Are we really coping as well as it looks like we are?

I started F1 (many eons ago it feels like) with trepidation and excitement, it was about a 60/40 split in excitement’s favour. Finally after all the hard work and tears (there were a LOT of those) at medical school I was a qualified Dr, somehow (and God only knew how) I’d done it, I was going to be one of those confident junior doctors I’d seen on the wards during my hospital placements.

It very soon became clear to me (and everyone else as time went on I think) that I wasn’t one of those confident people. I was gripped with a horrible anxiety, fueled by my conviction of my inadequacy. I watched as the other F1s went about their jobs seemingly free of this dread and anxiety that I wore like a coat. I worked with one girl who seemed to know more than I did, somehow wrote beautiful patient summaries in her flawless (readable) handwriting before each ward round and managed to play hockey with the hospital team. I didn’t know how she did this as it felt like I was barely managing to make it through nearly everyday without bursting into tears.

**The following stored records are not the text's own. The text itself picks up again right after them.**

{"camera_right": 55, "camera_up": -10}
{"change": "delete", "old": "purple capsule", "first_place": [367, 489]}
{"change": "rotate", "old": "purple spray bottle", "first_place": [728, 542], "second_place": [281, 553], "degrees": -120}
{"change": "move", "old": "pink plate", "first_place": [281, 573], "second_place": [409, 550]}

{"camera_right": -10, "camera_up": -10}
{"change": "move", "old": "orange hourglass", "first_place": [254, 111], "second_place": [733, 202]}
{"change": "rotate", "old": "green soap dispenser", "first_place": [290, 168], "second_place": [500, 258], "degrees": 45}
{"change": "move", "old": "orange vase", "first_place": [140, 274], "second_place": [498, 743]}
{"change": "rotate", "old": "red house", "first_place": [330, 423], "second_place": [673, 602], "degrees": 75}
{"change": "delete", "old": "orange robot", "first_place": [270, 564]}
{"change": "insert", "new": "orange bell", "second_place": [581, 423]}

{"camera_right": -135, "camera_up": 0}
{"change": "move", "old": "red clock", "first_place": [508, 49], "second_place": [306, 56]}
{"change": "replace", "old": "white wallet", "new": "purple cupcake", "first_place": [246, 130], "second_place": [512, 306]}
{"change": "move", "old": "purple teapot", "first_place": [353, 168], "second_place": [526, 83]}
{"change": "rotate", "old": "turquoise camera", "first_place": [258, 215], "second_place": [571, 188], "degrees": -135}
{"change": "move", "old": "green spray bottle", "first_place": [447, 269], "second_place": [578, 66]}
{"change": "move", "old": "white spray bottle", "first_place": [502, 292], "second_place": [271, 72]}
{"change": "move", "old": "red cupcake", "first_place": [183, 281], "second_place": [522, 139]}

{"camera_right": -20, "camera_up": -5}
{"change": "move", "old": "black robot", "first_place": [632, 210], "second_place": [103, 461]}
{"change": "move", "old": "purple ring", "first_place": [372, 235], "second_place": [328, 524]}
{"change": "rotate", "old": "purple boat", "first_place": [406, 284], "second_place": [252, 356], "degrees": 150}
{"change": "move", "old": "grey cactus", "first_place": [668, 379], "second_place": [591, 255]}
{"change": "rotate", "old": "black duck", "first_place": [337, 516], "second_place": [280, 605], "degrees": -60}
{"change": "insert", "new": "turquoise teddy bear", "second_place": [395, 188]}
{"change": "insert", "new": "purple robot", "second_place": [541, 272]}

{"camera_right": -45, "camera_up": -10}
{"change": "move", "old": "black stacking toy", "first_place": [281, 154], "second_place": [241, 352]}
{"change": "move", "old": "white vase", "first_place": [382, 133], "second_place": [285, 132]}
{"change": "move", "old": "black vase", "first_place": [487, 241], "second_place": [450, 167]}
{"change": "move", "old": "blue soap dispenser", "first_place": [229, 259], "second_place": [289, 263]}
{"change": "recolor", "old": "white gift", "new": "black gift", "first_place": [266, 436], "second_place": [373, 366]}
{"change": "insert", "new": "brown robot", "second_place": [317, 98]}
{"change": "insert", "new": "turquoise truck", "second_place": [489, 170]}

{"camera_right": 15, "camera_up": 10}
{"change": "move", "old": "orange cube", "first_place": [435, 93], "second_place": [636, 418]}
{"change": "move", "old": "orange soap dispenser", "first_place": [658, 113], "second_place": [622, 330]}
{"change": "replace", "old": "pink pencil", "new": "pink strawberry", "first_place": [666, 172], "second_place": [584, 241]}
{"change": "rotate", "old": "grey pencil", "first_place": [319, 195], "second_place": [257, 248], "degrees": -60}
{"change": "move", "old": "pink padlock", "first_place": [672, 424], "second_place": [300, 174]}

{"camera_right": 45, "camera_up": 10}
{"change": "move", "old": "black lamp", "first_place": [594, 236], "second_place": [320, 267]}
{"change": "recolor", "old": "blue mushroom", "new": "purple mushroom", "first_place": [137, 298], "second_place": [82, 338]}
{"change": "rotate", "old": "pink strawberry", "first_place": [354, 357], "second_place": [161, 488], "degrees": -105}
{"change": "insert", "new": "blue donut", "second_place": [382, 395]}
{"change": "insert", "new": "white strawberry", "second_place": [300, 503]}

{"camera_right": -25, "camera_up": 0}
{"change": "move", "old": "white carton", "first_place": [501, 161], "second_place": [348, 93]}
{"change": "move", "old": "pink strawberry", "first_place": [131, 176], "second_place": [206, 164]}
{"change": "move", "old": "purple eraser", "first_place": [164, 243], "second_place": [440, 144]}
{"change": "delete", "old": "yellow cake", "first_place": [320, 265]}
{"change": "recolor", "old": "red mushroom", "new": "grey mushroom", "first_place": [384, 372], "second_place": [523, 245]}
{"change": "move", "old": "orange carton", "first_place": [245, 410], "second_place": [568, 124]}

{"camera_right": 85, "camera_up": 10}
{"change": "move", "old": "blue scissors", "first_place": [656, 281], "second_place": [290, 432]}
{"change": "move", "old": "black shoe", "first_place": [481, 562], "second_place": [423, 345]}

Another girl would walk serenely down the corridors seemingly at peace with the world and all around her, no trace of the dread I that I felt every day I walked into the hospital.

I never spoke to anyone about how I was feeling at the time. I missed my friends and my amazing church in my university town and wished and wished that I hadn’t chosen to “explore another part of the country” and move 4hrs away. Even when speaking to these friends I didn’t let them know how much I was struggling because it felt like a failing somehow, to not be able to cope with what every one else was coping with. I seriously thought about quitting and that would have been the ultimate failure (or so I felt).

It wasn’t until about a year later that I was talking to a friend about how I’d felt in F1 (that same serene walker) when she admitted that she’d also found that year difficult. She used to live with my colleague with the beautiful handwriting and said this colleague had also been very anxious but had hidden that anxiety by staying up late working, trying to know as much as possible. That was a revelation to me, if I, my serene friend and my knowledgeable colleague had found that first few months and year difficult then how many other people had? and why had no-one said anything? How much better would that year have been for the others, not just myself, if we’d had the confidence to talk to one another and been honest about our struggles?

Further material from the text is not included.